The only way that Tesla customers will be able to understand the risks is to be told about them. My fear is that Tesla will continue putting out charts whose purpose is to serve as marketing instead to serve as a warning to customers. Already I hear “Autopilot is safer than a human!” or “Autopilot already is safer than most drivers on the road!” which is both extremely inaccurate and also bolstered by Tesla’s published safety statistics which include a human safety driver. The only thing that will convince people that FSD is not safe enough to override the driver monitoring is to regularly publish accurate disengagement reports. We need to know the true risks of an unsupervised FSD system so that we can on a very regular basis see proof that it’s still unsafe to be used unsupervised. The danger without that information is that FSD Customers begin believing that the driver monitoring nothing but a bureaucratic obstacle instead of a legitimate safety feature.
Ideally the regular report would be relative to Human Safety.
September 2021 – FSD v16 – v25
5.3% Human Safety – [A crash estimated every 25,000 miles]

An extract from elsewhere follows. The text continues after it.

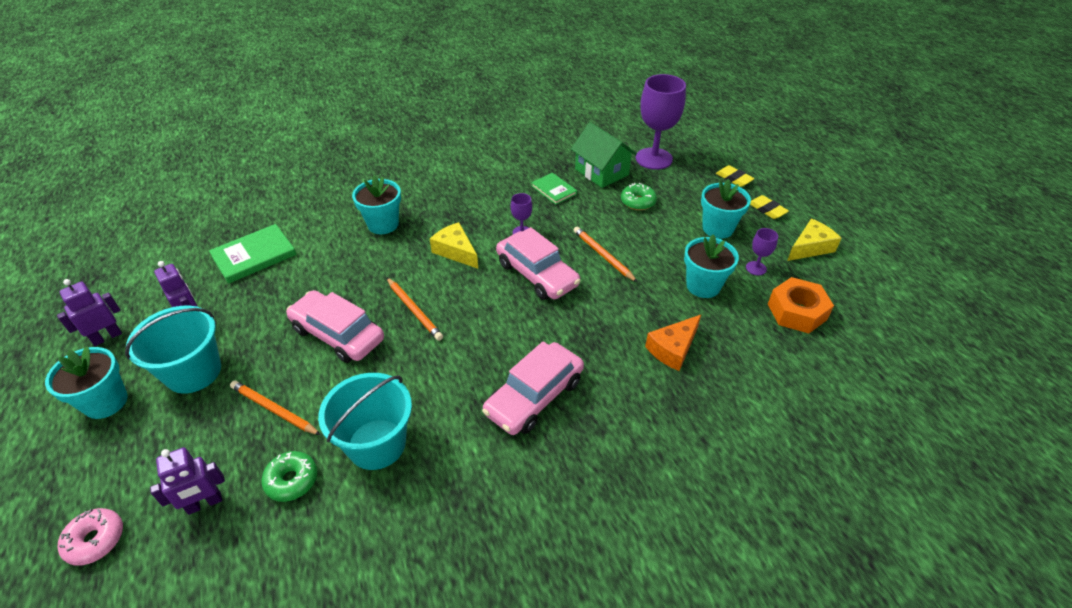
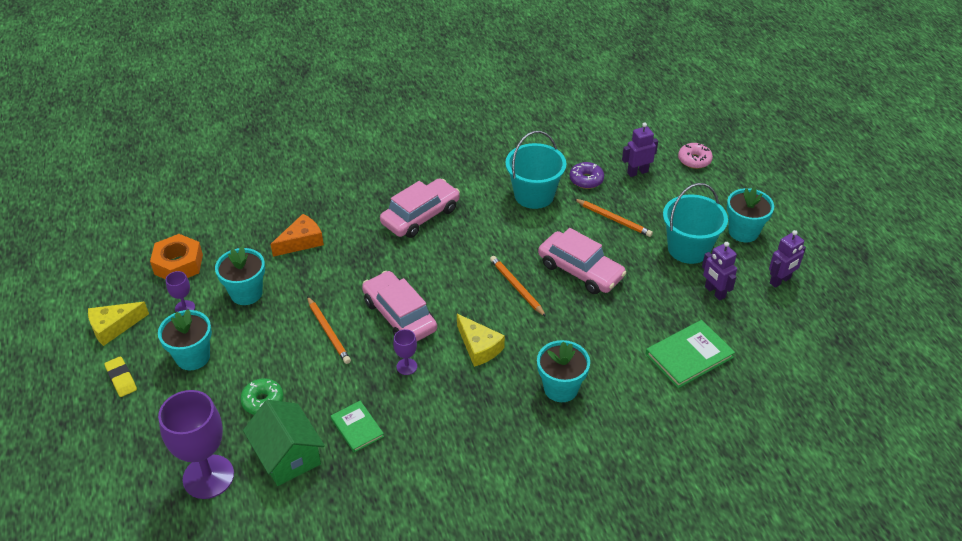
camera: 175 degrees left, 0 degrees up
(292, 480) = (586, 180): green donut -> purple donut
(734, 179) = (126, 431): yellow eraser -> none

Something easy to understand and also drives home the fact that even though it feels safe, it’s still relatively very dangerous if left unsupervised. The statistics should be relative to our best data for human drivers. Safety should be calculated based on road segments and road conditions for the best Apples to Apples comparisons. Night vs Day, Interstate vs City, Urban vs Rural, Highspeed vs lowspeed, Rain vs Clear etc. It might even make sense to publish multiple statistics. “50% human safety during the day on the interstate. 1% human safety at night in the city in the rain.”
Not only will it provide an essential metric to reinforce the need for driver supervision but it’ll also create a helpful framework for regulators to provide feedback early in what they need to see data wise before approving an FSD system.